With their slew of splashy announceme­nts, there’s no question companies are trying hard to counter the perception they’re only interested in rewarding shareholde­rs and offshoring American jobs to maximize profits.

It doesn’t mean companies can’t quietly do buybacks later, but it’s likely a number of them were already thinking about pay raises and hiring. Putting them front and center gives corporatio­ns the chance to deliver a high-profile thank-you to the Trump administra­tion for the tax windfall.

Amherst Pierpont’s Stanley says it ultimately doesn’t matter why companies are investing more in their workers and businesses. The bottom line is they’re doing it, and he says that will help economic growth top 3 percent this year — more bullish than any of the 83 economists surveyed by Bloomberg.

Most agree the tax overhaul will be a plus, at least in the short term. But just how much it ultimately moves the needle is up for debate. Since November, economists have started to slowly inch up their projection­s. They currently expect the economy to expand 2.6 percent this year and spending on plants and equipment to rise 6 percent. It would be a welcome lift after both growth and capex languished in recent years.

PR Panacea

“Overall, it’s a net positive,” said Savita Subramania­n, the head of U.S. equities and quantitati­ve strategy at Bank of America Corp. “Whether it’s a panacea, I don’t know. It’s not like tax reform really drove a reason for companies to spend. The tax reform happened when the economy was also improving. It’s hard to say how much the improvemen­t in the economy is tax-related versus the normal pickup in economic activity.”

One reason for the uncertaint­y is that while companies have been long on hoopla, they’ve been short on meaningful context or comparison­s.

For example, it’s hard to know whether Apple’s five-year, $30 billion U.S. spending pledge is a significan­t increase.

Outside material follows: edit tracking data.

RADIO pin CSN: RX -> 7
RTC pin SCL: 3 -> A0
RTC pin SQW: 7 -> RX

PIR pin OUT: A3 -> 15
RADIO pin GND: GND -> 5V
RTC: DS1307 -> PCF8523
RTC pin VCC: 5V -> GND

In the prior five years, Apple’s capex totaled $55 billion worldwide. (It doesn’t break out spending regionally.) Same goes for its hiring plan. Twenty-thousand new jobs sounds like a lot, but Apple’s global workforce has grown over twice as much since 2012. Spokesman Josh Rosenstock didn’t immediatel­y respond to requests for comment.

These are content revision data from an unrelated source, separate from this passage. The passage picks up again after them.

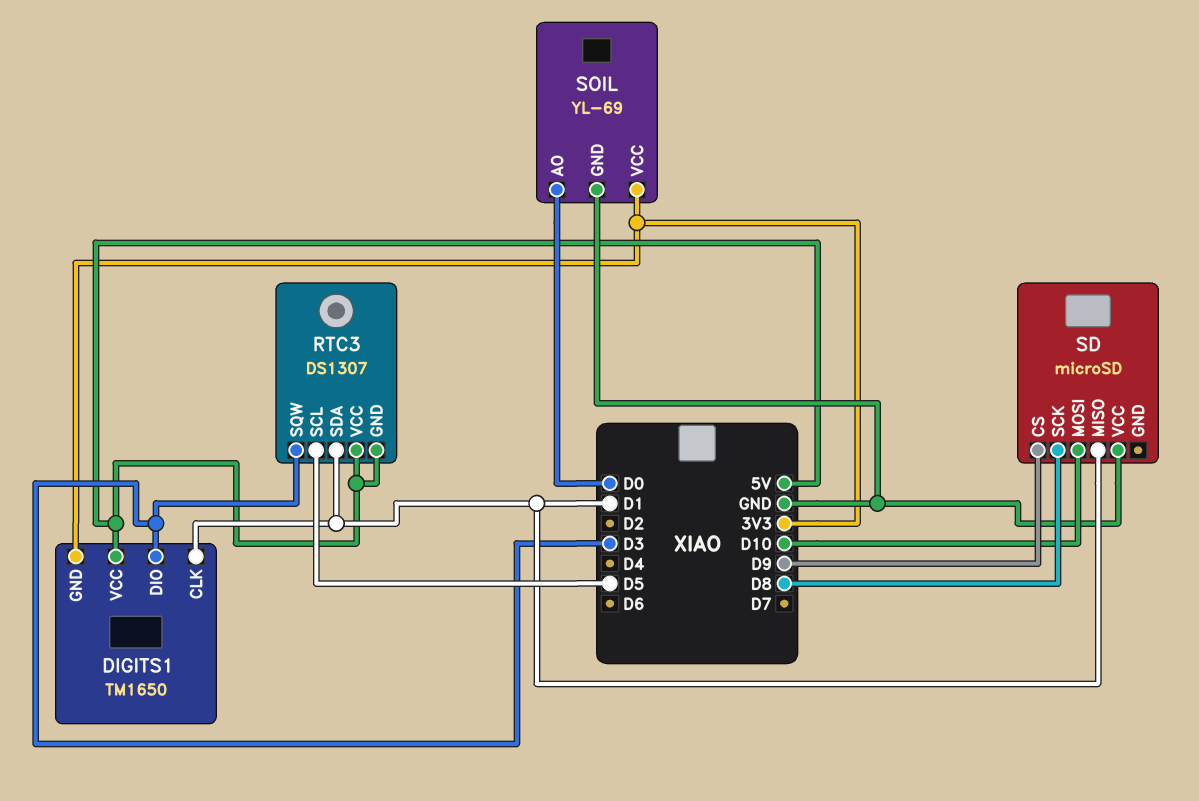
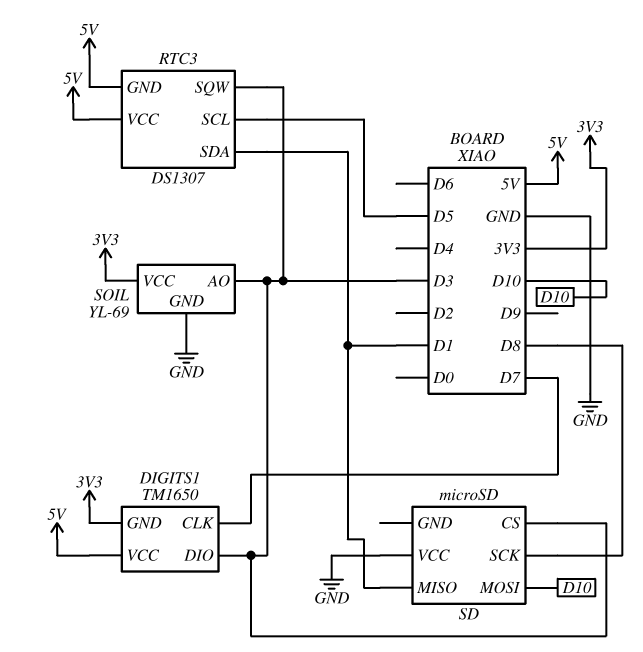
DIGITS1 pin CLK: D1 -> D7
SD pin CS: D9 -> D3
SOIL pin AO: D0 -> D3

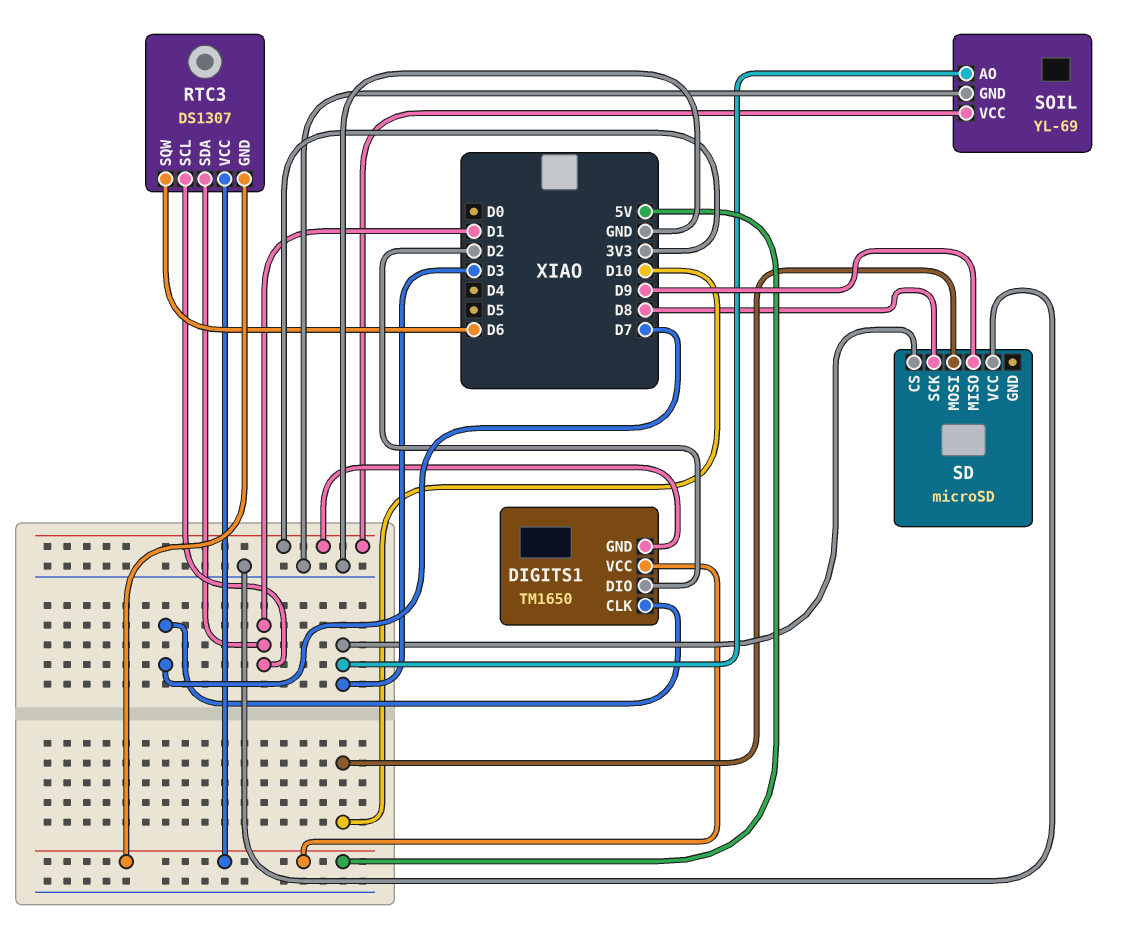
DIGITS1 pin DIO: D3 -> D2
RTC3 pin SCL: D5 -> D1
RTC3 pin SQW: D3 -> D6
SD pin MISO: D1 -> D9

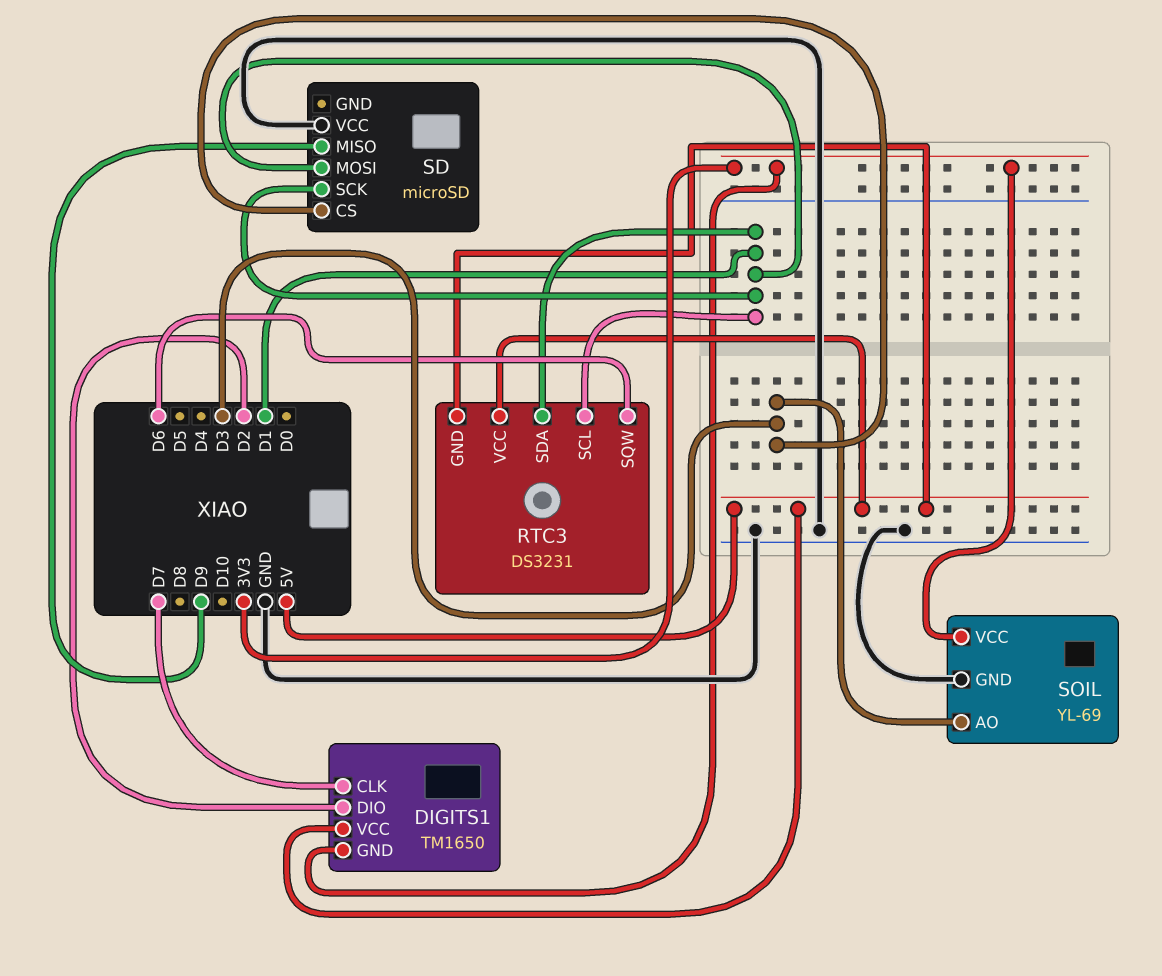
RTC3: DS1307 -> DS3231
SD pin MOSI: D10 -> D1
SD pin SCK: D8 -> D1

“We haven’t heard a lot of specific steps,” said Matt Maley, a strategist at Miller Tabak & Co. Some of what we have heard, like the one-time bonuses, are “more PR than the real thing.”

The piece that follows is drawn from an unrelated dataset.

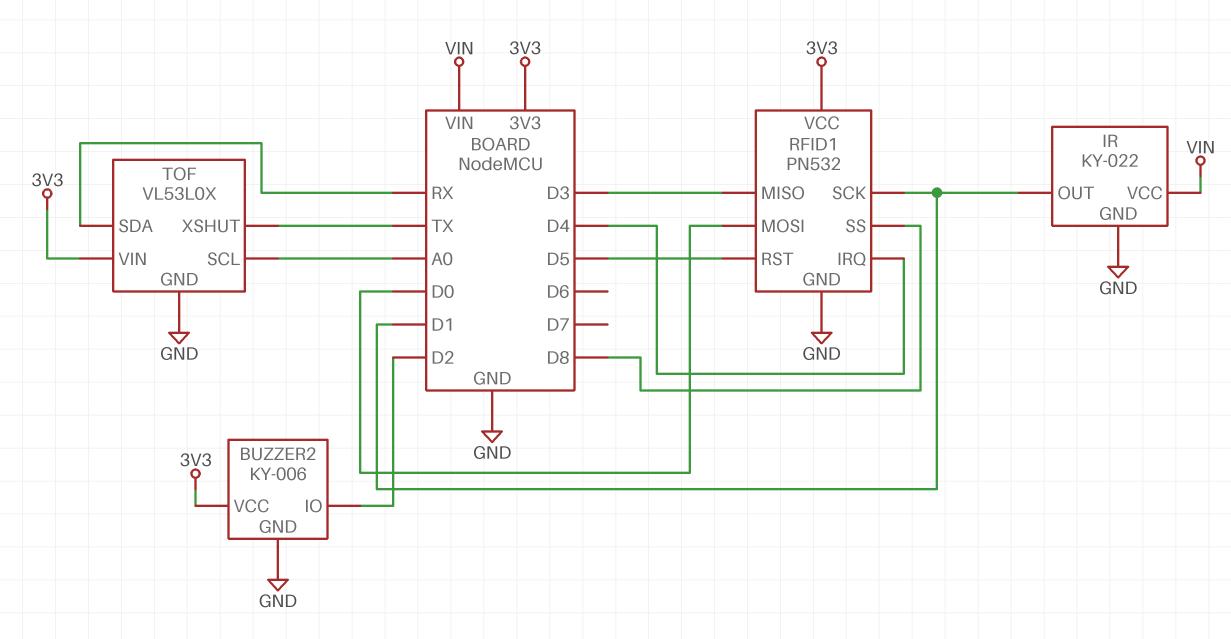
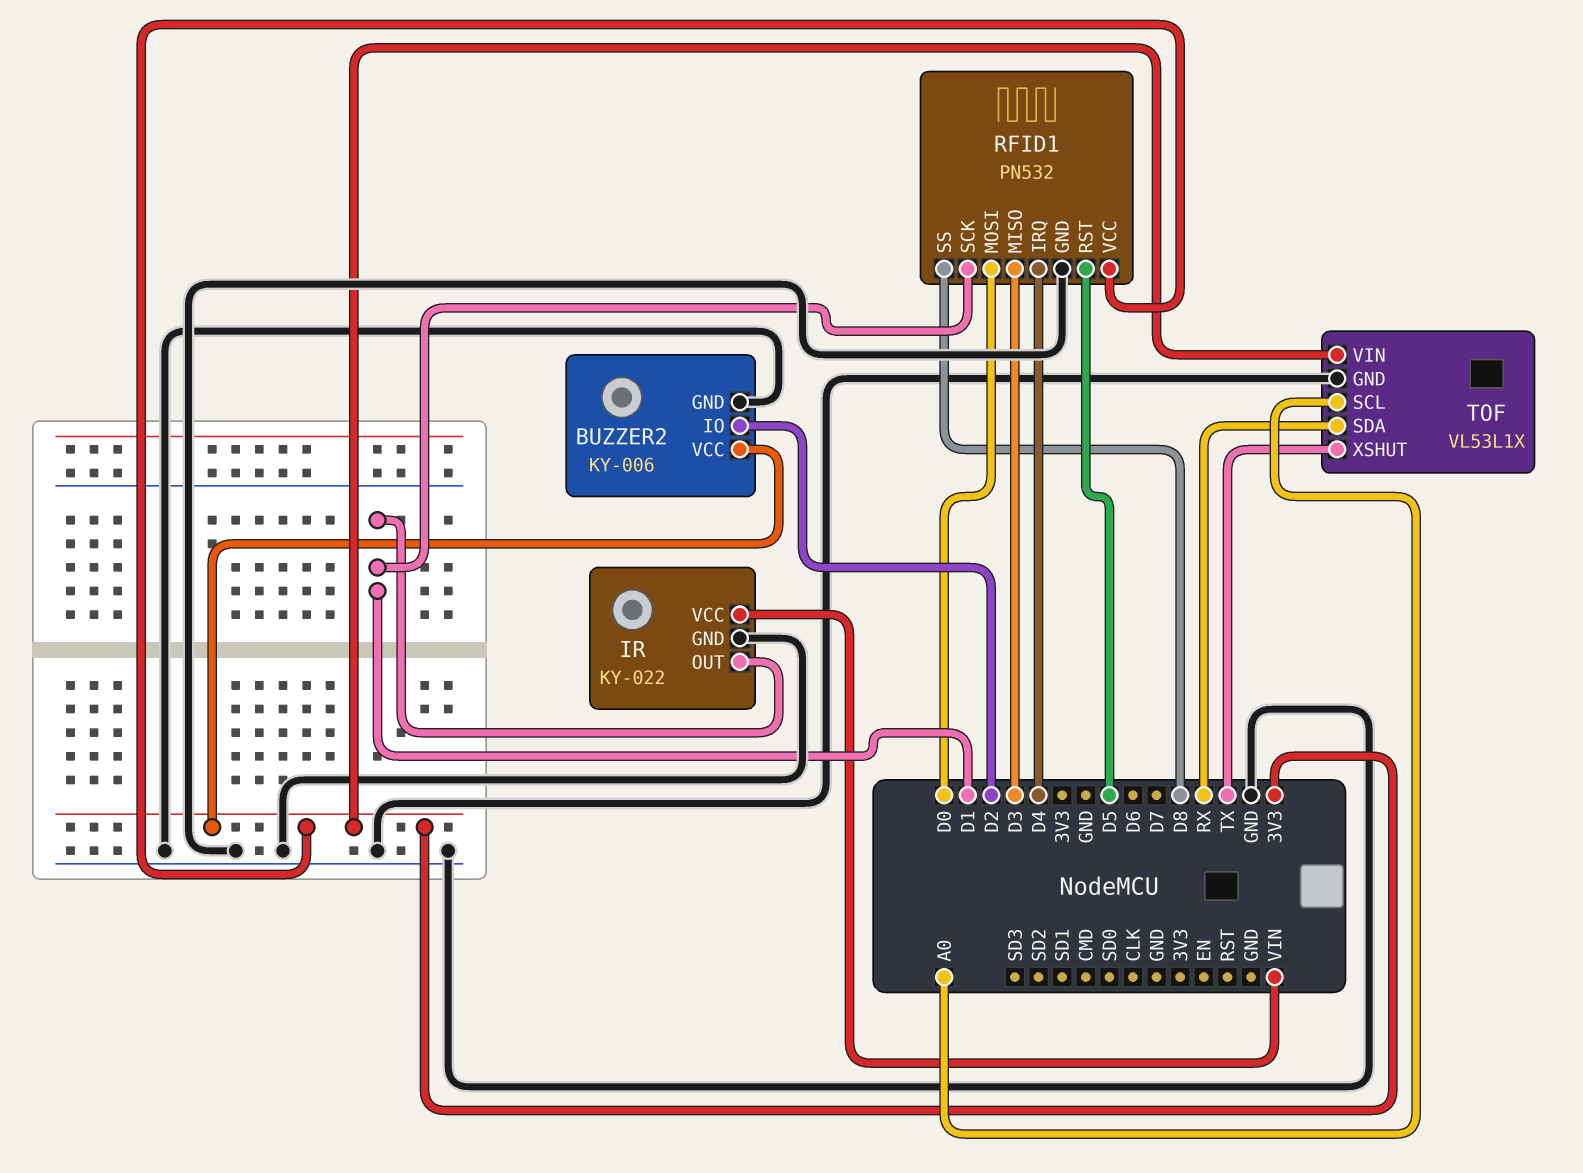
TOF: VL53L0X -> VL53L1X

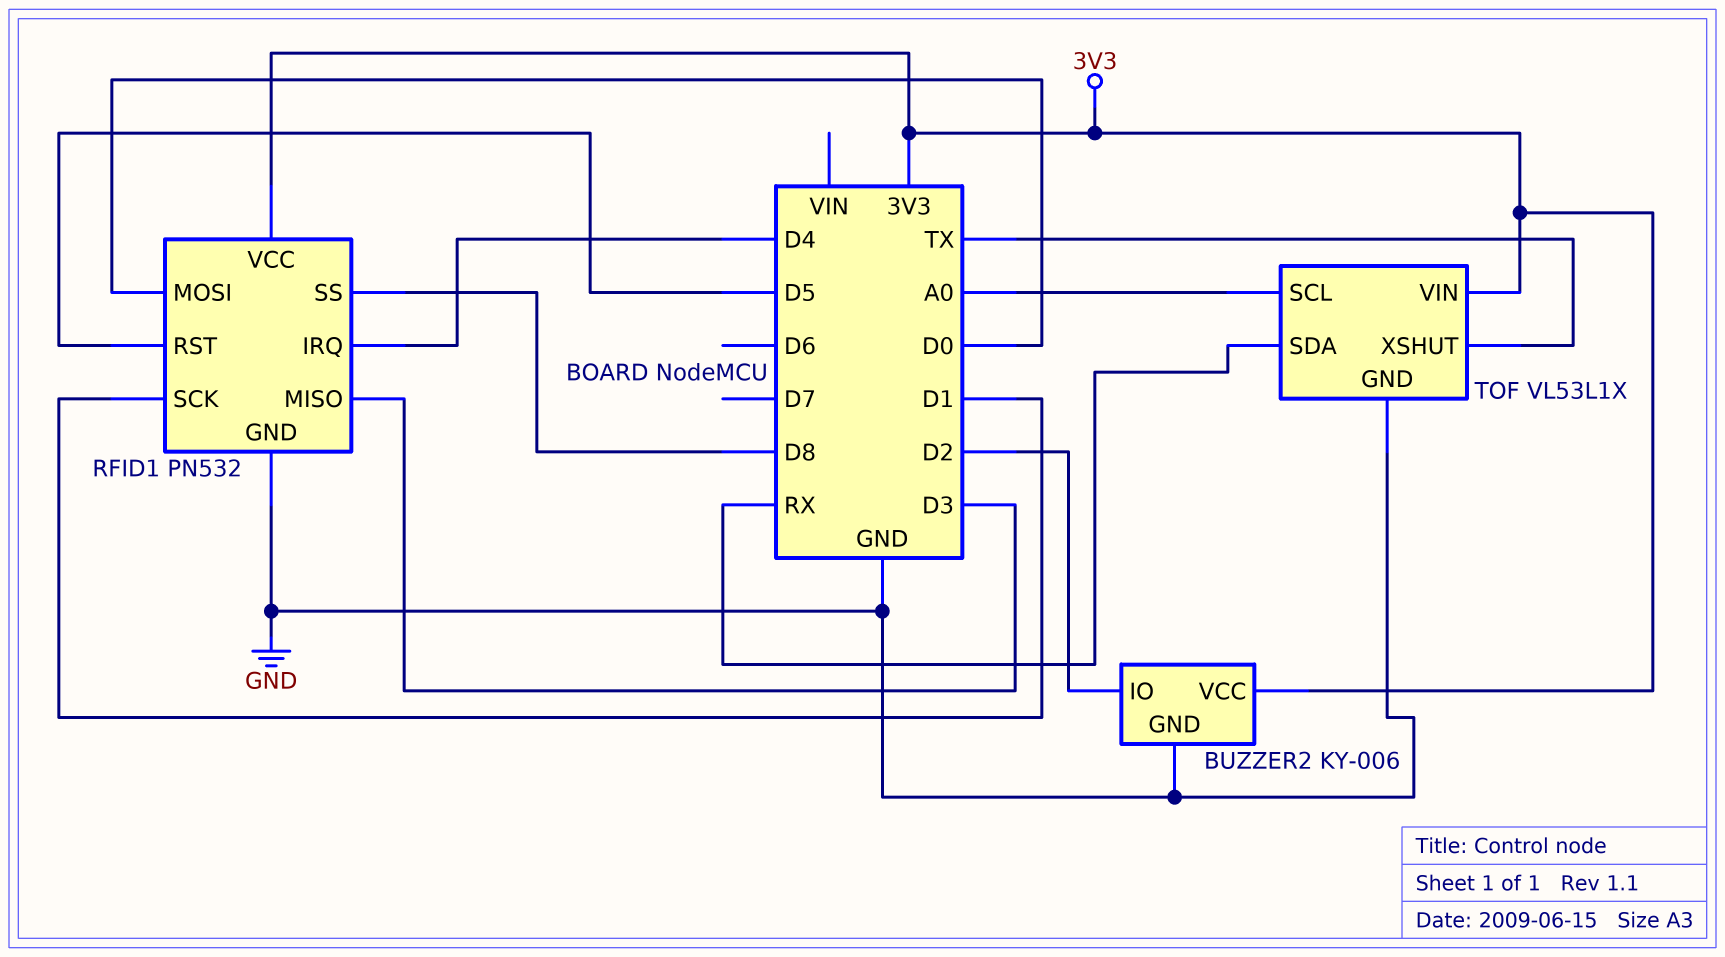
IR: KY-022 -> none
IR pin GND: GND -> none
IR pin OUT: D1 -> none
IR pin VCC: VIN -> none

Much was made of Wal-Mart’s wage bump and its $1,000 bonus because of how many low-income Americans it employs, but spokesman Kory Lundberg said at the time that a “sizable group” of its 4,700 U.S. stores already pay $11 an hour due to state minimum-wage laws. In fact, the $1 wage hike was the retailer’s third in as many years and “part of a longer-term trend” in the industry, says David Schick, director of research for Consumer Edge Research. Wal-Mart spokesman Blake Jackson declined to comment.

To be fair, there’s little doubt businesses really do prefer a staunchly pro-business administra­tion intent on slashing taxes and rolling back regulation­s. After years of uncertaint­y, the rewrite not only gives companies a big windfall, but it also provides a permanent, low-cost way for them to repatriate trillions of dollars in untaxed overseas profits. Business confidence, which stagnated in the Obama years, is now sky-high.

Confidence Game

“It’s a confidence thing,” said Bank of America’s Subramania­n. “If they were holding back on spending because they didn’t know what the tax law is going to look like, now they have it all clear.”

Regardless of how it plays out, the booming stock market itself may lead CEOs to favor investment and labor over buybacks and dividends. That, and the fact the tax cut is coming at a time when the economy is humming along.

“Don’t expect companies to redeploy as much capital” to shareholde­rs, Subramania­n said. “For the first time I can think of, we are having this massive stimulus occur within an improving, and already reasonably healthy, economic backdrop. That’s what might be a bigger driver of capital expenditur­es or spending on growth.”